Bike-riding in the Cleveland area is up 50 percent since 2006, according to a recent survey by the Northeast Ohio Areawide Coordinating Agency (NOACA)
Cleveland Heights is hoping to push the figure even higher in next
year's survey with the addition of "sharrows" on city roads.
"Sharrow" is short for "share-the-road arrows," which are painted onto
road surfaces. "You use them when you don't have enough room for a bike
lane," explains Richard Wong, the city's director of planning and
development. Sharrows are intended to remind bicyclists where they
should ride -- with the flow of vehicular traffic, not against -- and
to encourage drivers to share the road.
"They'll help reduce tension between bicyclists and motorists," says Nick Matthew of the Cleveland Heights Bicycle Coalition
which gathered more than 500 signatures on a petition urging the city
to become one of the first in Northeast Ohio to adopt sharrows. Cleveland was the first, on Franklin Avenue.

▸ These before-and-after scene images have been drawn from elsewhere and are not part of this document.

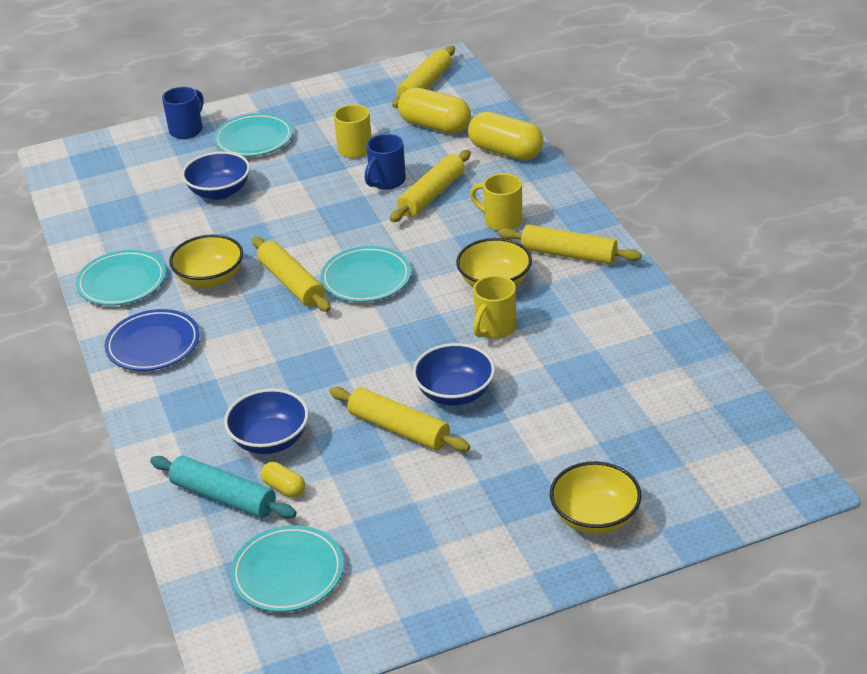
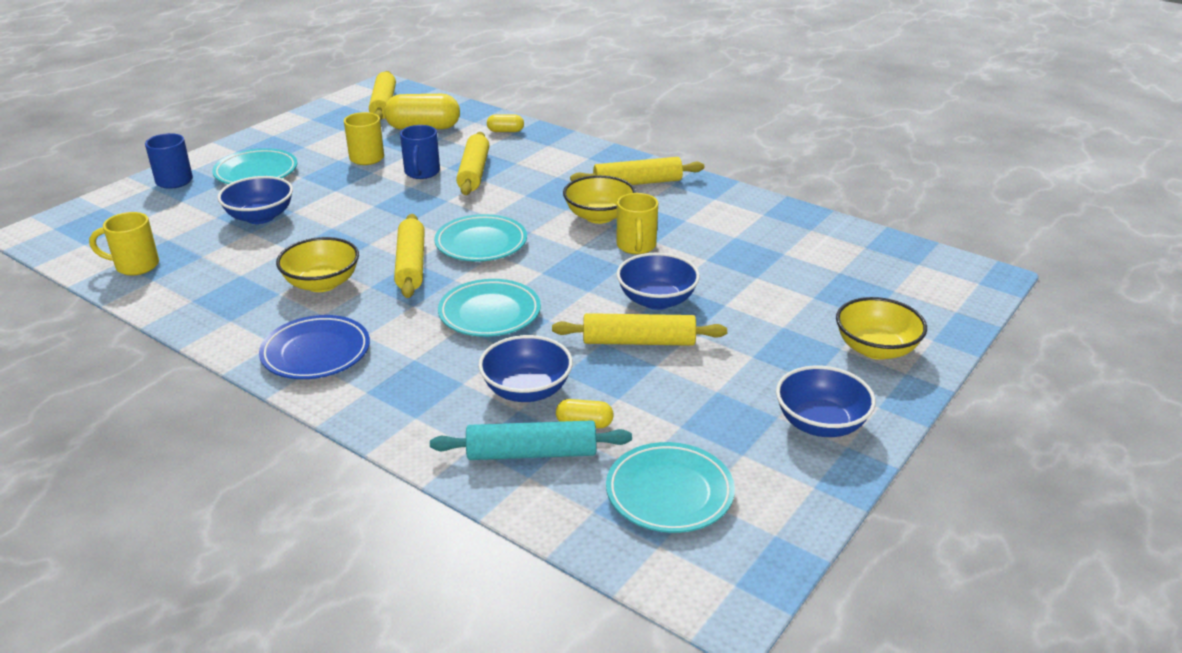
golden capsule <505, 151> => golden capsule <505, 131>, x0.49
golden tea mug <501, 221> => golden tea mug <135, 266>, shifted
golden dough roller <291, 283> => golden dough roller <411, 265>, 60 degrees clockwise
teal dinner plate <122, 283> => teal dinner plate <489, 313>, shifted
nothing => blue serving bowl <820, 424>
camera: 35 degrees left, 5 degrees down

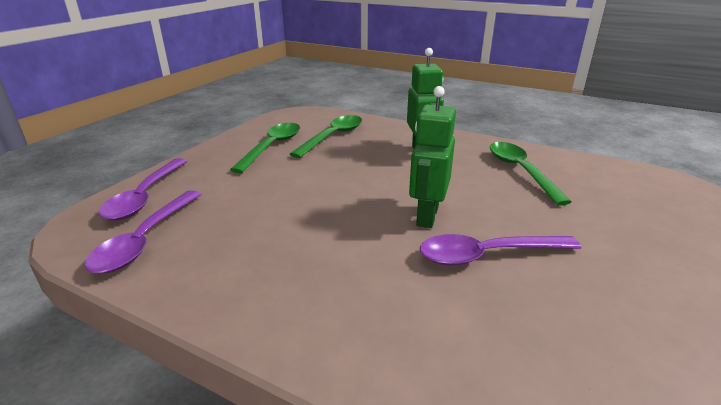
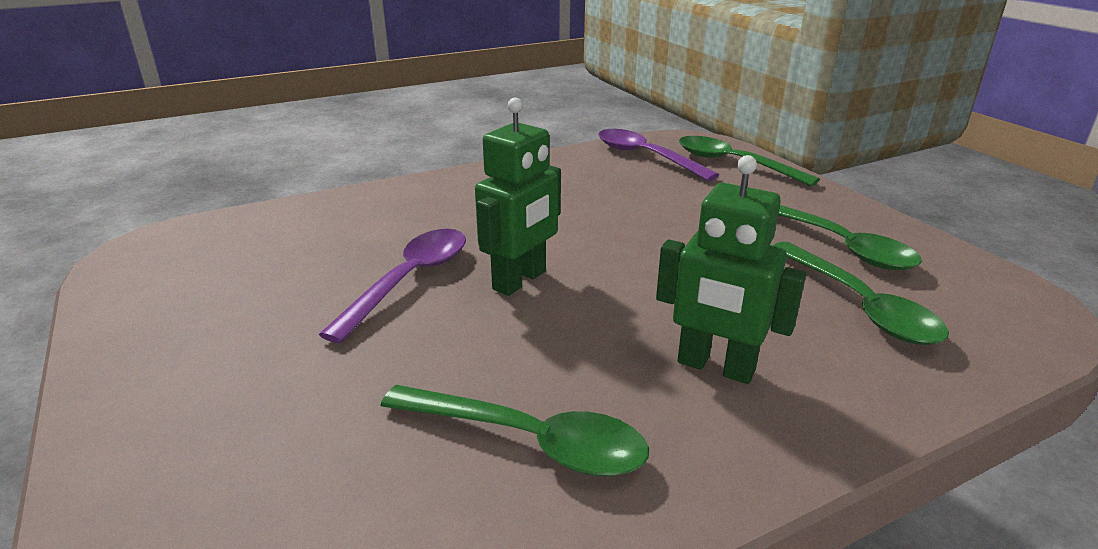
leaf-green robot <427, 216> => leaf-green robot <520, 280>, 75 degrees clockwise
royal purple tablespoon <145, 197> => leaf-green tablespoon <733, 163>
camera: 125 degrees right, 0 degrees up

Last week, just two months after the petition was presented to the
city, sharrows were painted on Euclid Heights Boulevard,
between Taylor and Coventry. (West of Coventry, where on-street parking
is legal some hours, the city will install yellow "Share the Road"
signs.) By next year, Wong says, the city plans to paint sharrows on
Coventry, Lee and Fairmount.
Cleveland Heights ranks in the top 10 percent nationally for bicycle
commuting by residents, according to data from the 2000 Census.